"Fat Bombs" Are the New Keto Snack People Are Obsessed With
These keto-friendly treats are super high in healthy fats—that's the point. But are they something you should be eating on the reg?
Good news for those who jumped on the ketogenic diet bandwagon: There are now keto-friendly treats if you're looking to eat something sweet without going overboard on carbs. They're called "fat bombs," "keto bombs," or "fat fudge." Different from energy balls or protein balls, these concoctions prioritize fat over protein and are a keto favorite because of their tastiness and ability to keep you full. (Read up on the downsides of a keto diet before trying it yourself.)
You've probably seen these little guys on Instagram or in your Facebook feed, often framed as a healthy snack for keto and non-keto eaters alike. Typically, they're no-bake balls made with ingredients like butter, cocoa powder, coconut oil, nuts and nut butters, heavy cream, seeds, dates, agave nectar, and sometimes artificial sweeteners like stevia. They're usually heavy on healthy stuff, like plant-based fats, but they can have as much as 20 grams of fat per serving. While that's NBD on keto, is eating these really a great idea for people who aren't trying to eat a high-fat diet overall? And even if you're on keto, are these where you should be getting a decent chunk of your fat from? We talked to dietitians to find out.

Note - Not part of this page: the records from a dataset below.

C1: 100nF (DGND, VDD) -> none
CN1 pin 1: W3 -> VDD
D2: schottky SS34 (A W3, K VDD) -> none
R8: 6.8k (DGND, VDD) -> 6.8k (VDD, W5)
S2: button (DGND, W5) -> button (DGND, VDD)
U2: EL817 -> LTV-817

Why Keto Bombs Are Everywhere
Hey, everyone needs a treat now and then, even if you're committed to keto. "A healthy, balanced diet should contain some treat-type foods," says Trish Brimhall, a registered dietitian. And whether that's a keto bomb or a more traditional type of treat, the same principles of balance and moderation apply, she says.
In general, most experts say that being too restrictive about your eating habits can be counterproductive. Sometimes it's better to just go ahead and have the indulgence you really want rather than substituting it with a "healtified" one. "I'm afraid that fat bombs are just trying to fill a diet-created craving," says Brimhall.

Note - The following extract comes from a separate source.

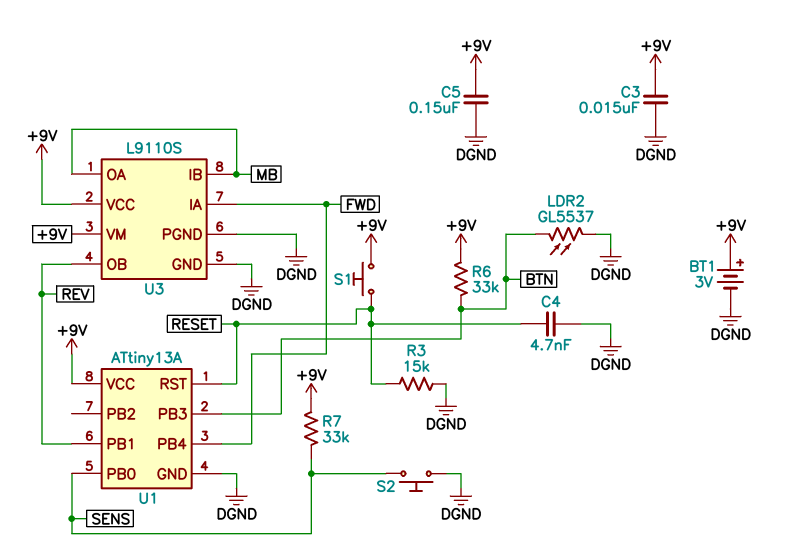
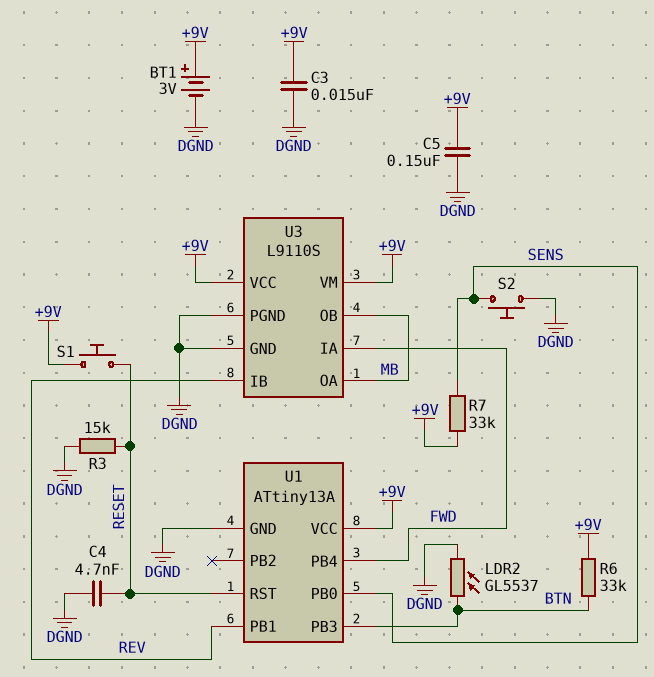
U3 pin IB: MB -> REV
U3 pin OB: REV -> MB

In a sense, eating a keto bomb is similar to eating a low-fat version of a baked good while on a low-fat diet. It satisfies an urge to eat something "unhealthy" while still sticking to a specific eating style. But for a more balanced approach to how we view food, Brimhall would rather see people just eat the real thing and enjoy it: "It's much healthier to abandon the diet mentality altogether and not obsess with what is restricted or forbidden."
But Fat Is Healthy, Right?
Yes! But it's definitely possible to overdo it. "Nuts are high in fat and protein (a good thing!), but it's easy to overeat them when you put them into a delicious candy-like recipe," says Samantha Scruggs, a registered dietitian nutritionist with Nutrition to Fruition. "I'd rather see an eating pattern that is more natural; the body doesn't need excessive amounts of snacks." In other words, eat whole nuts and seeds-two common keto bomb ingredients-instead of grinding them up and adding chocolate chips and coconut oil to them.

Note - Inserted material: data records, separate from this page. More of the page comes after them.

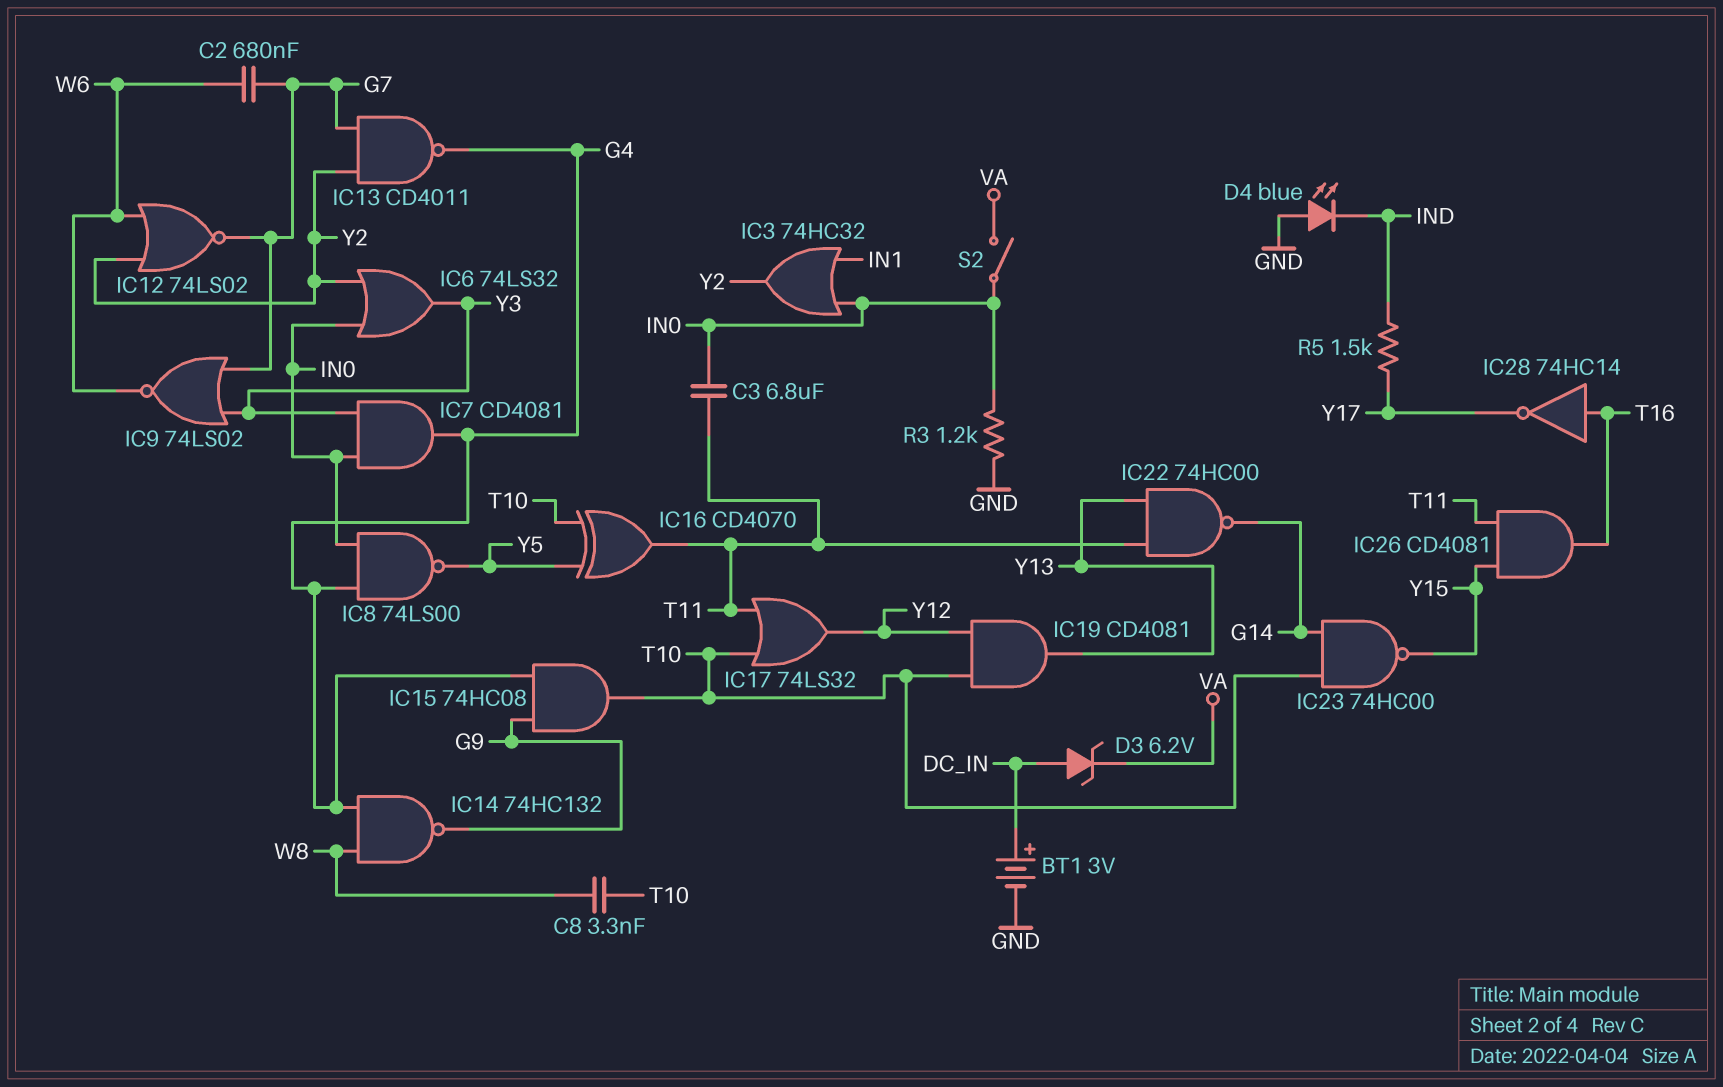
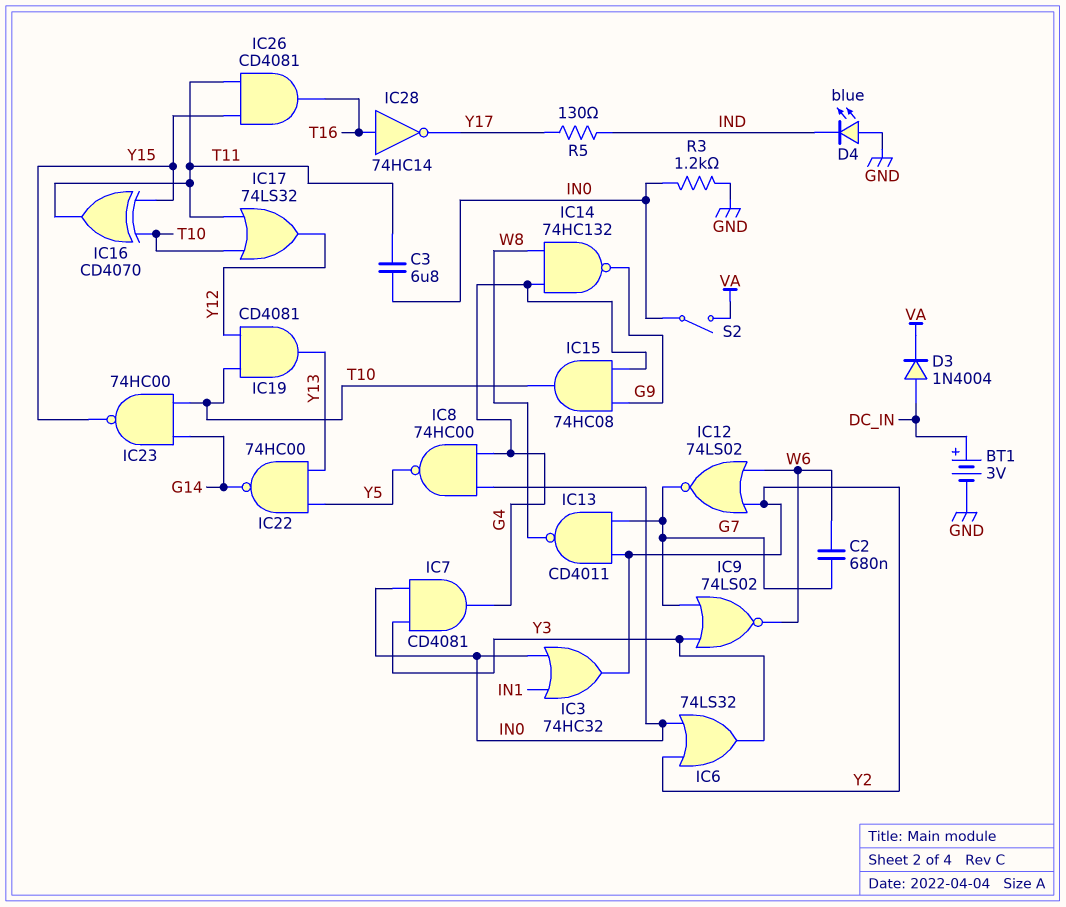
C8: 3.3nF (T10, W8) -> none
D3: zener 6.2V (A DC_IN, K VA) -> diode 1N4004 (A DC_IN, K VA)
IC8: NAND 74LS00 (in G4, in IN0, out Y5) -> NAND 74HC00 (in G4, in IN0, out Y5)
IC13: NAND CD4011 (in G7, in Y2, out G4) -> NAND CD4011 (in G7, in Y2, out W8)
IC16: XOR CD4070 (in T10, in Y5, out T11) -> XOR CD4070 (in T10, in Y15, out T11)
IC22: NAND 74HC00 (in T11, in Y13, out G14) -> NAND 74HC00 (in Y5, in Y13, out G14)
R5: 1.5k (IND, Y17) -> 130 (IND, Y17)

And since lots of people take up a keto diet with weight loss in mind, calories are indeed a factor. "A hypercaloric state is possible, even on keto," Scruggs says.
On a true keto diet, 90 percent of calories come from fat. On a modified keto diet, which is what most people who are on it for non-medical reasons end up going for, somewhere between 60 and 75 percent of calories come from fat. "This breaks down to about 133 grams of fat for someone on a 2,000-calorie diet," says Courtney Schuchmann, a registered dietitian at the University of Chicago Medicine. That might sound like a lot, but it can go quickly when you're noshing on whole avocados, full-fat yogurt, and handfuls of nuts-which are all awesome choices, BTW.
That means you might not even need to add keto bombs to the mix in order to hit your calorie and fat goals for the day. "I tell patients on a ketogenic diet to watch their calories in addition to being mindful of carbohydrate intake," Schuchmann says.
Should You Be Eating These?
Eat in moderation. "People get into trouble when they use these recipes to replace other unhealthy items, like cookies and snack cakes," Scrugg says. If you normally overindulge in traditional baked goods, there's a good chance you'll do the same with the keto versions.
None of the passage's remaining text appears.